If OP has told 'mamma' does not feel right to her and upsets her- that should be the end of it. Way out of order.

Glad GCs don't call me 'nana' as here people would find it funny/hilarious, as a 'nanna' in French means a sexy young woman ...

Tweedle24 Tue 11-Jun-19 13:01:57

My eldest GC could not pronounce Grandma so called me Marmar. Their mother is known as Mum.
When the great grandchildren came along, they called my daughter, their grandmother, Marmar as well and I am known as MarmarMarmar - bit of a mouthful but, they are happy.

SirChenjin Tue 11-Jun-19 12:48:36

The only thing that's weird is the behaviour of the MIL - imo. What sort of a person cries in that situation, or continues to reinforce the name she's chosen for herself to young children even though she's been asked not to, or refers to her grandaughter as her daughter? Bonkers.

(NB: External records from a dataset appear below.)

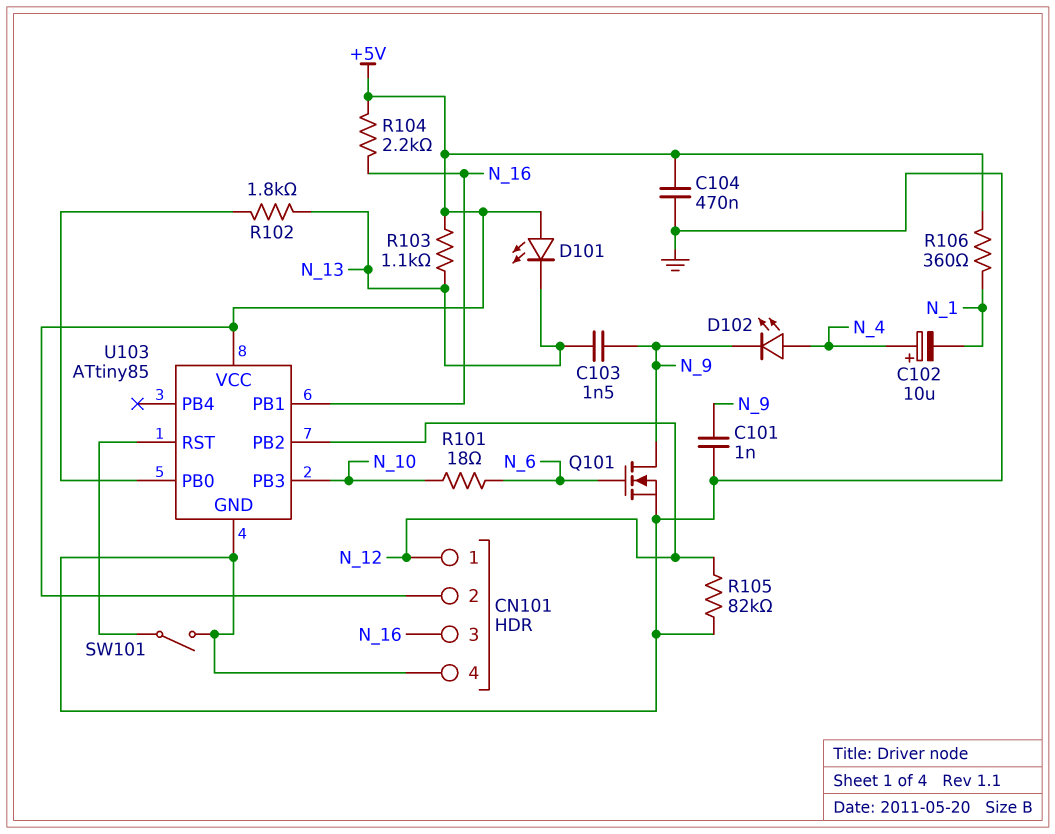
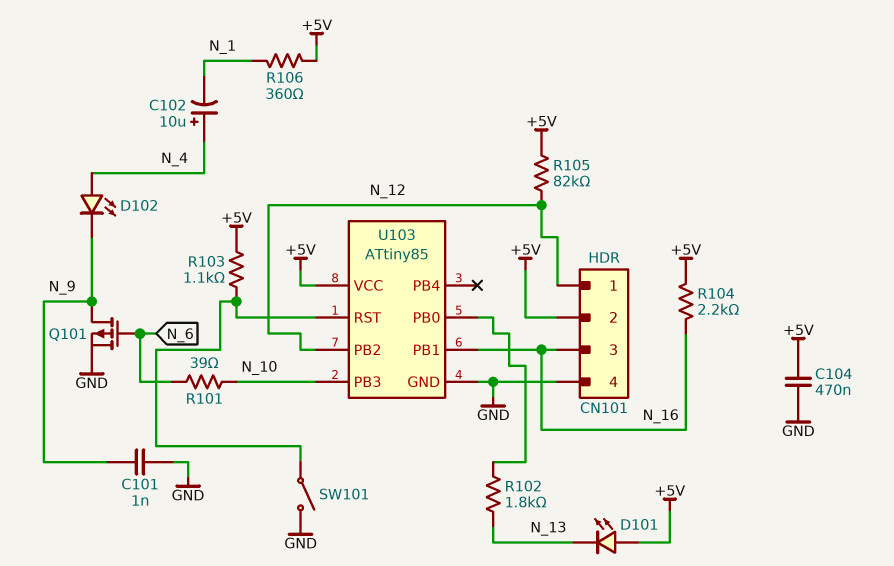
C103: 1.5nF (N_9, N_13) -> none
Q101: NMOS (G N_6, D N_9, S GND) -> PMOS (G N_6, D N_9, S GND)
R101: 18 (N_6, N_10) -> 39 (N_6, N_10)
R103: 1.1k (+5V, N_13) -> 1.1k (+5V, U103/RST)
R105: 82k (GND, N_12) -> 82k (+5V, N_12)

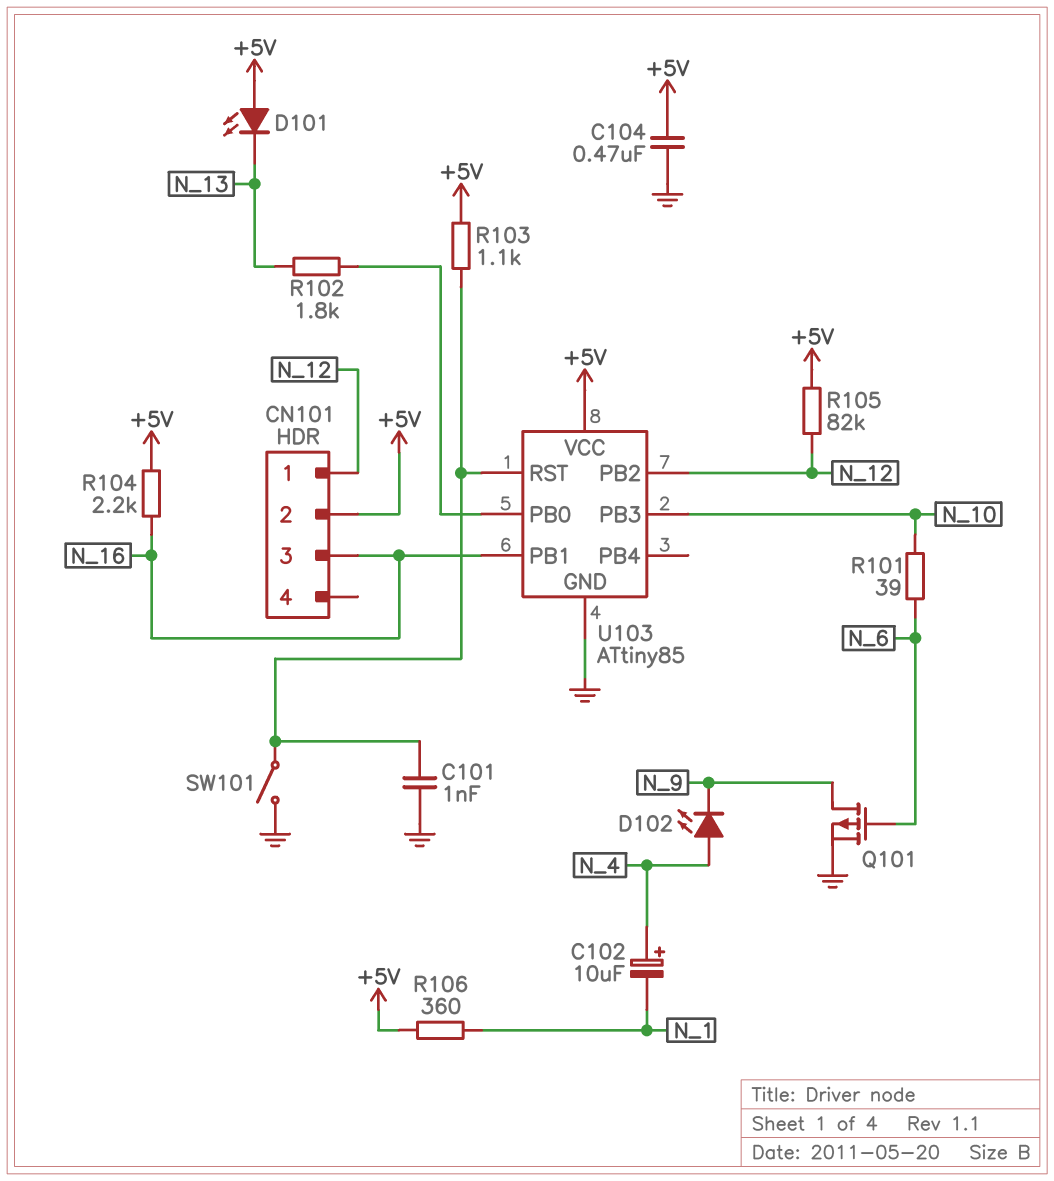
C101: 1nF (GND, N_9) -> 1nF (GND, U103/RST)
CN101 pin 4: GND -> none

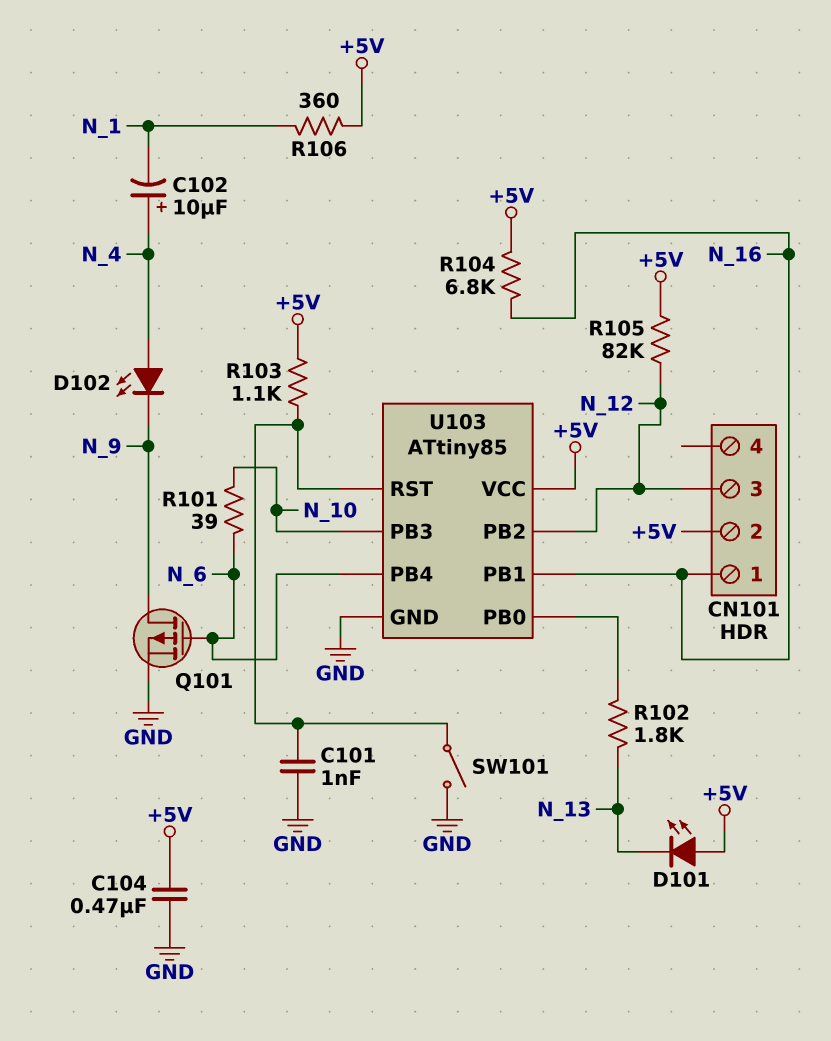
CN101 pin 1: N_12 -> N_16
CN101 pin 3: N_16 -> N_12
R104: 2.2k (+5V, N_16) -> 6.8k (+5V, N_16)
U103 pin PB4: none -> N_6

Callistemon Tue 11-Jun-19 11:57:49

My paternal grandparents died before I was born and the others when I was very young.
I wish I'd had a chance to call them whatever they chose to be called.

Is it unusual to call oneself "Persian" these days?
I do hope that your MIL is not of the Muslim faith, Hawa - she could be offended if you want to call her Nana (a dog's name).

This thread is rather weird imo.

Maggiemaybe Tue 11-Jun-19 10:47:51

Everyone in my family called my paternal grandmother Mother. I don’t know how it came about but it wasn’t a problem. Certainly nobody was in any doubt as to who she was (to me, my much-loved and lovely grandmother), and of course there was no confusing her with our actual mothers!

On the other hand, I don’t have the sort of family where people constantly demand power and respect, and delight in the thought of cutting off elderly relatives. I feel sorry for those who do.

Callistemon Tue 11-Jun-19 10:25:09

"What's in a name?"

Storm in a teacup

Buffybee Tue 11-Jun-19 10:19:59

My Father called his Grandma, Mother and his Mother, Mum.
He told me the whole family, her six daughters, called her Mother so he did too, as did all her other Grandchildren.
I asked him did it ever cause confusion and he told me that it didn't as there was only one Mother.
I've always thought that it was quite sweet.

Callistemon Tue 11-Jun-19 10:15:57

Re-reading the heading of the OP

AIBU for not wanting nana to be called mama?

Personally, I think it is very unreasonable for a DIL to decide that a grandmother should be called nana..
It's the name of the dog in Peter Pan, I dislike it and refuse to be called it.

Surely a grandmother should have some choice over what her DGC should call her - and she is already called mama by her other DGC.

So, on reflection, I think that you are being unreasonable, OP.
That is just my view.

BradfordLass72 Tue 11-Jun-19 09:58:00

Many Maori grandchildren call their grandparents Nannima and Daddima.

GrandmaKT Tue 11-Jun-19 08:45:07

I am caller d Mamar by my 2 SVC from my eldest son. It is what I called my gran and what I requested. They call their mother mummy.
However, my Dil in NZ, who has just had a baby, couldn't hear the distinction between Mamar and mamma, which is what she will be called. Listening to her nieces calling their mum's mamma, I did understand - it sounds very similar with their accents. So I have happily agreed to be grandma for NZ sprogs!I
Would Mamar maybe work for you? If not your Mil should choose an alternative she is happy with.

stella1949 Tue 11-Jun-19 02:12:21

I wouldn't make a big issue of it. Your DD won't think MIL is her mother - she knows who her mother is. No doubt she'll call you Mummy or Mum, and will call her grandmother Mama . Two different names. I'd say "pick your battles " - you'll have plenty of other problems to deal with over the years, but what name your child calls her grandmother shouldn't be one of them.